Unconscious Selection.—By this term I mean, as already more than once explained, the preservation by man of the most valued, and the destruction of the least valued individuals, without any conscious intention on his part of altering the breed. It is difficult to offer direct proofs of the results which follow from this kind of selection; but the indirect evidence is abundant. In fact, except that in the one case man acts intentionally, and in the other unintentionally, there is little difference between methodical and unconscious selection. In both cases man preserves the animals which are most useful or pleasing to him, and destroys or neglects the others. But no doubt a far more rapid result follows from methodical than from unconscious selection. The “roguing” of plants by gardeners, and the destruction by law in Henry VIII.’s reign of all under-sized mares, are instances of a process the reverse of selection in the ordinary sense of the word, but leading to the same general result. The influence of the destruction of individuals having a particular character is well shown by the necessity of killing every lamb with a trace of black about it, in order to keep the flock white; or again, by the effects on the average height of the men of France of the destructive wars of Napoleon, by which many tall men were killed, the short ones being left to be the fathers of families. This at least is the conclusion of some of those who have closely studied the effects of the conscription; and it is certain that since Napoleon’s time the standard for the army has been lowered two or three times.

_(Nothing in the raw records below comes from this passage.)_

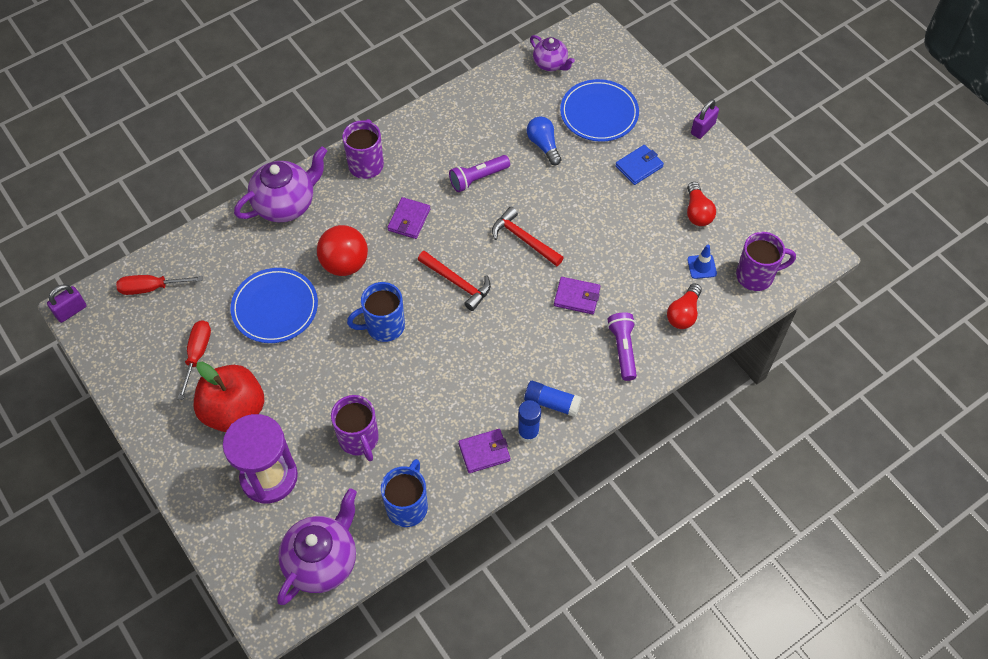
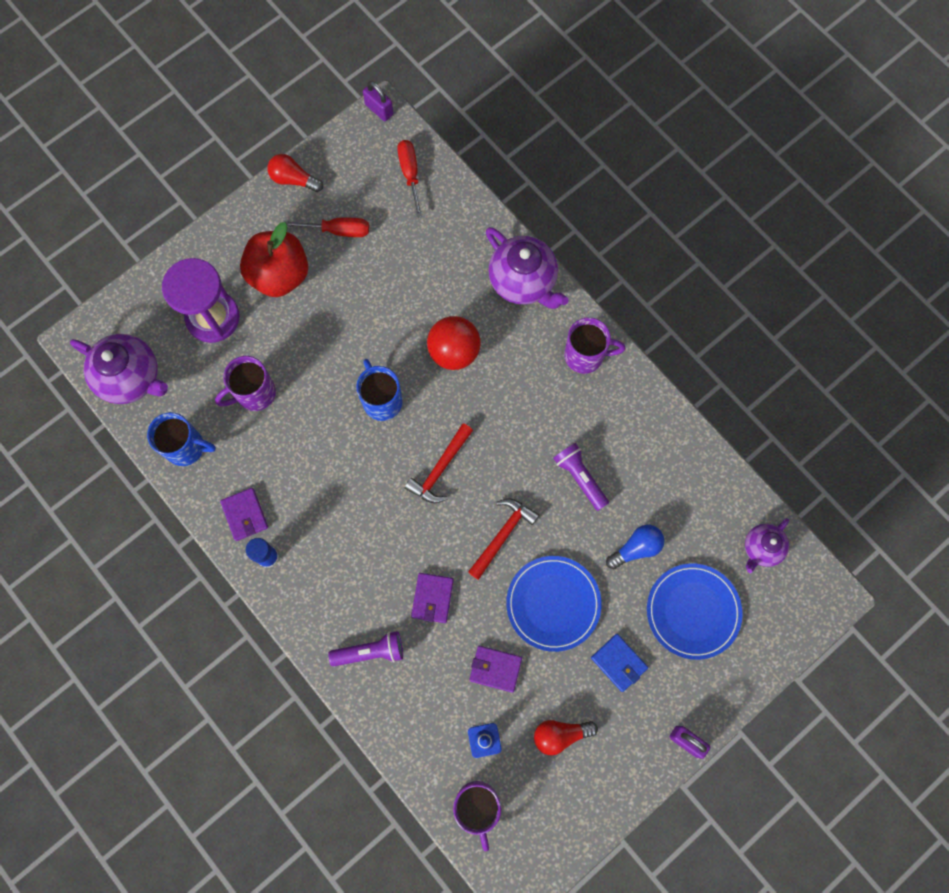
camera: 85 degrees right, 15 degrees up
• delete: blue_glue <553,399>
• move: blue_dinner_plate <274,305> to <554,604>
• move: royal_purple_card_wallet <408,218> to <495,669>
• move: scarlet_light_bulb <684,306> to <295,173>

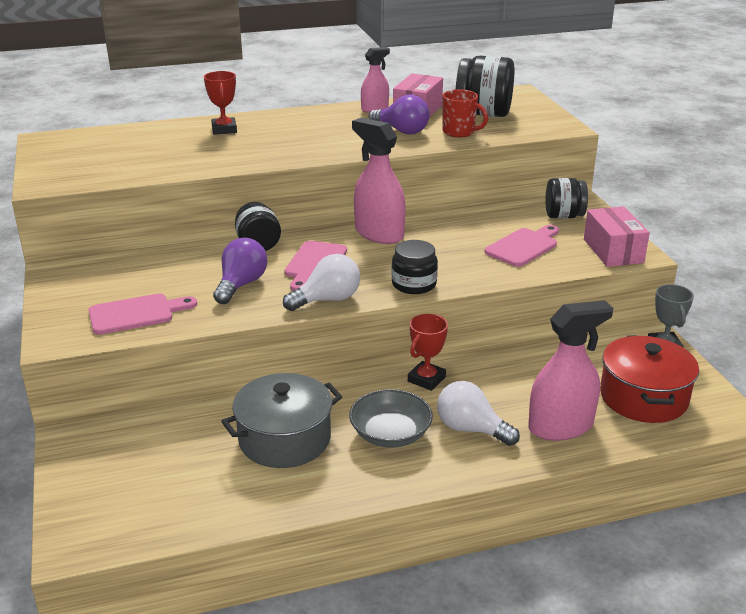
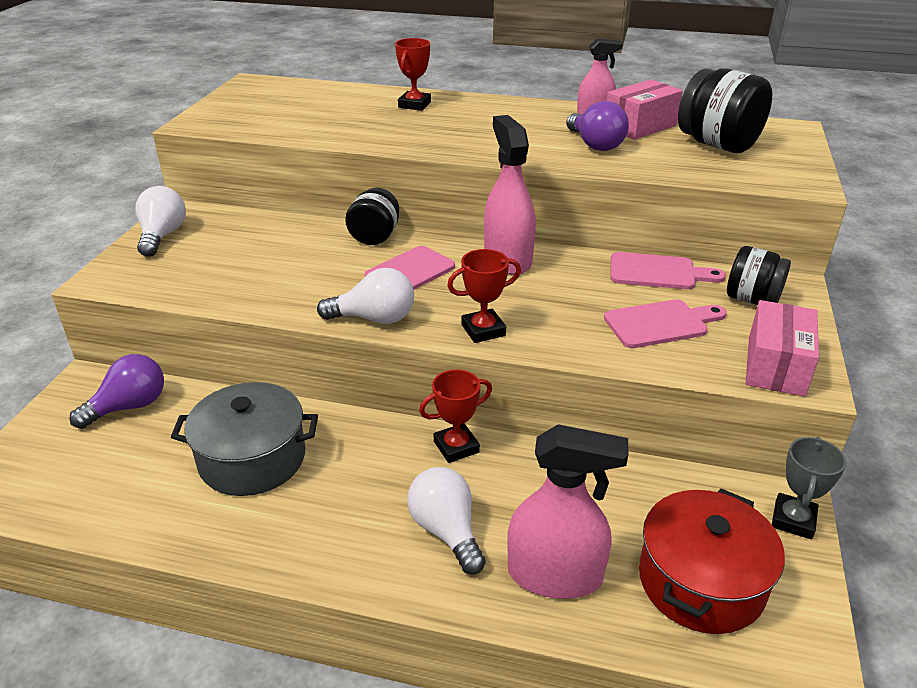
camera: 30 degrees right, 5 degrees up
• delete: grey_deep_dish <391,418>
• delete: scarlet_mug <465,113>
• insert: snow-white_light_bulb <160,221>
• move: rose-pink_chopping_board <142,314> to <668,270>
• move: royal_purple_light_bulb <240,270> to <116,391>
• replace: jet-black_preserve_jar <414,267> to scarlet_award_cup <484,296>

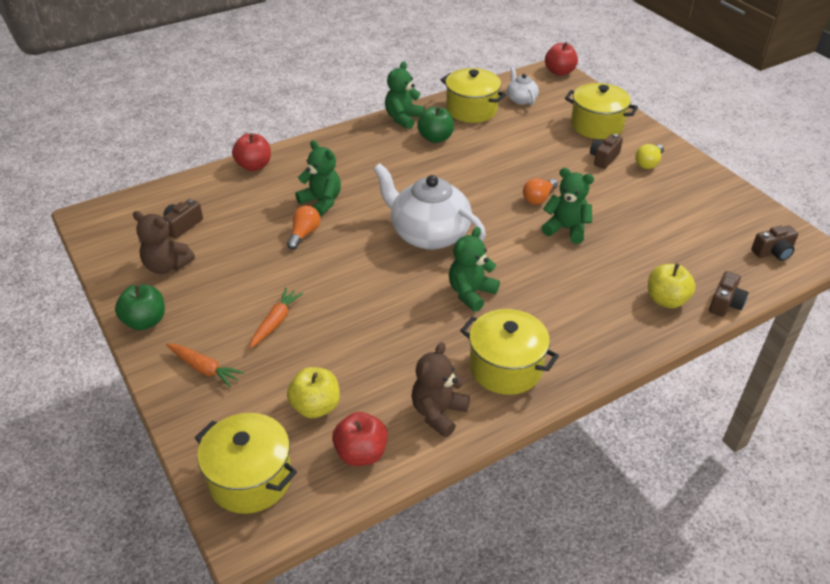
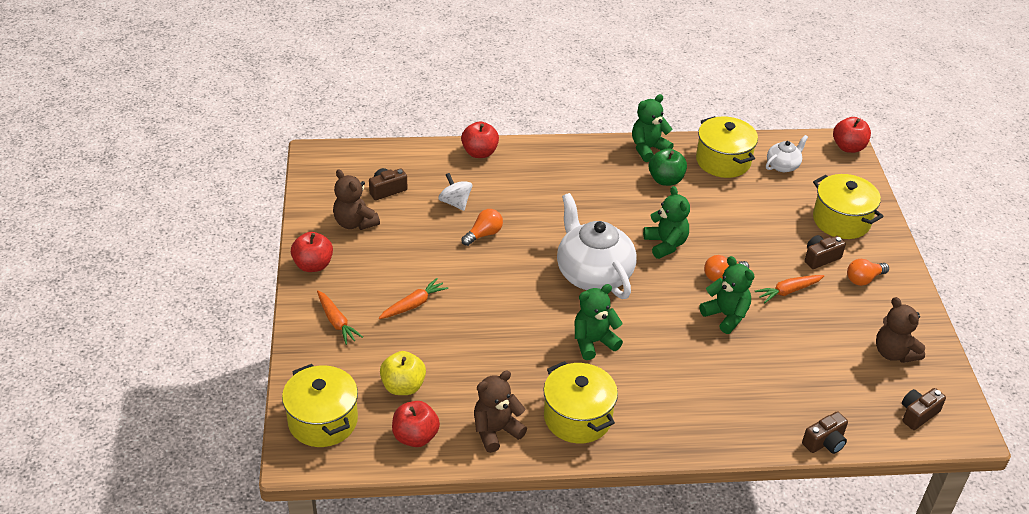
camera: 25 degrees right, 0 degrees up
• delete: yellow_apple_fruit <672,286>
• insert: snow-white_whirligig <455,192>
• insert: orange_carrot <789,289>
• insert: brown_teddy_bear <900,330>
• move: leaf-green_teddy_bear <318,178> to <666,222>
• recolor: leaf-green_apple_fruit <140,307> to scarlet_apple_fruit <312,252>
• recolor: yellow_light_bulb <649,156> to orange_light_bulb <868,272>
• rotate: snow-white_teapot <523,86> = <787,153> 45 degrees clockwise
• rotate: brown_camera <774,243> = <924,409> 135 degrees clockwise

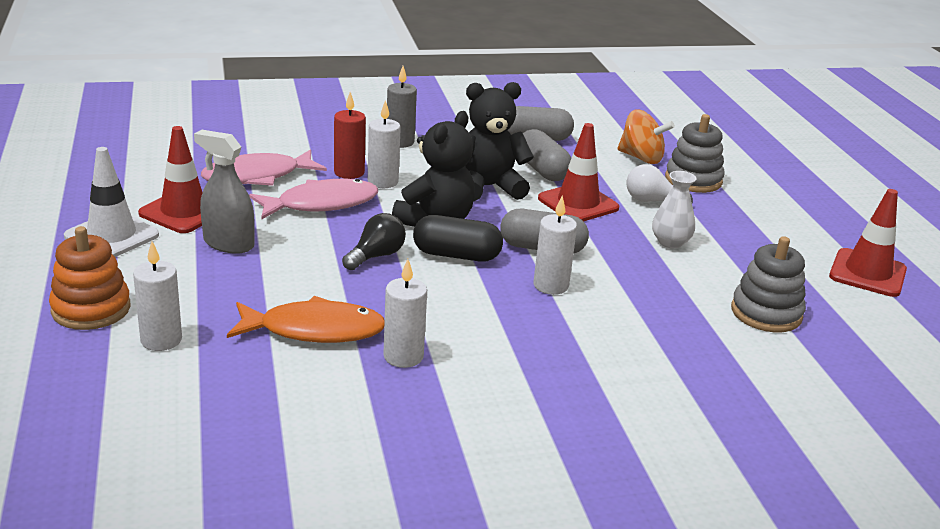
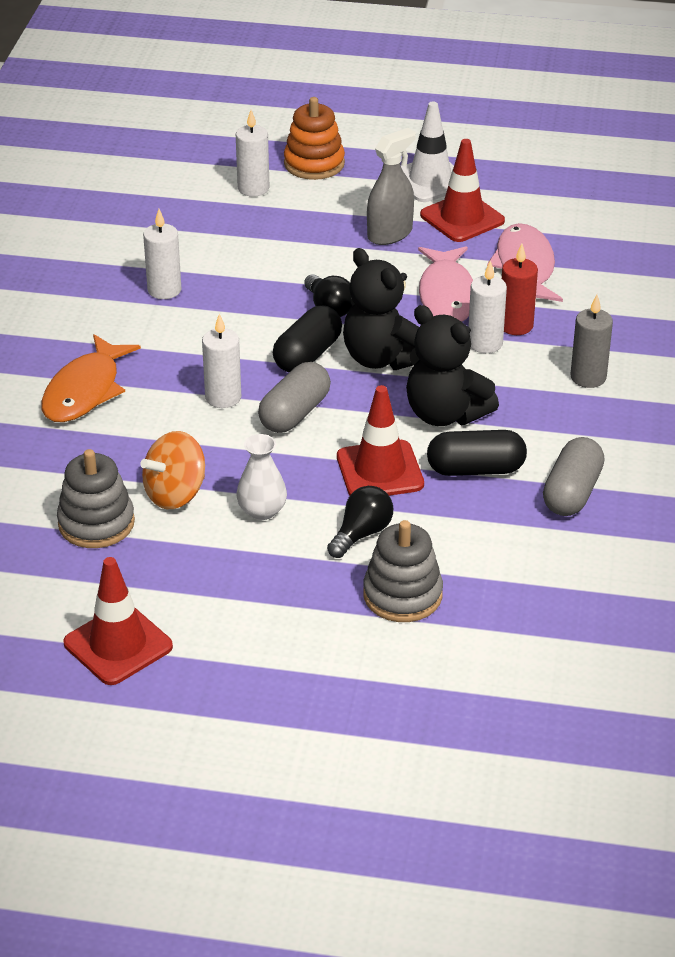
camera: 115 degrees right, 10 degrees up
• move: orange_toy_fish <306,319> to <91,378>
• move: orange_whirligig <646,136> to <172,470>
• recolor: grey_capsule <547,155> to jet-black_capsule <477,453>
• recolor: snow-white_light_bulb <660,183> to jet-black_light_bulb <360,522>
• rotate: jet-black_teddy_bear <500,142> = <452,365> 120 degrees clockwise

Unconscious selection blends with methodical, so that it is scarcely possible to separate them. When a fancier long ago first happened to notice a pigeon with an unusually short beak, or one with the tail-feathers unusually developed, although he bred from these birds with the distinct intention of propagating the variety, yet he could not have intended to make a short-faced tumbler or a fantail, and was far from knowing that he had made the first step towards this end. If he could have seen the final result, he would have been struck with astonishment, but, from what we know of the habits of fanciers, probably not with admiration. Our English carriers, barbs, and short-faced tumblers have been greatly modified in the same manner, as we may infer both from the historical evidence given in the chapters on the Pigeon, and from the comparison of birds brought from distant countries.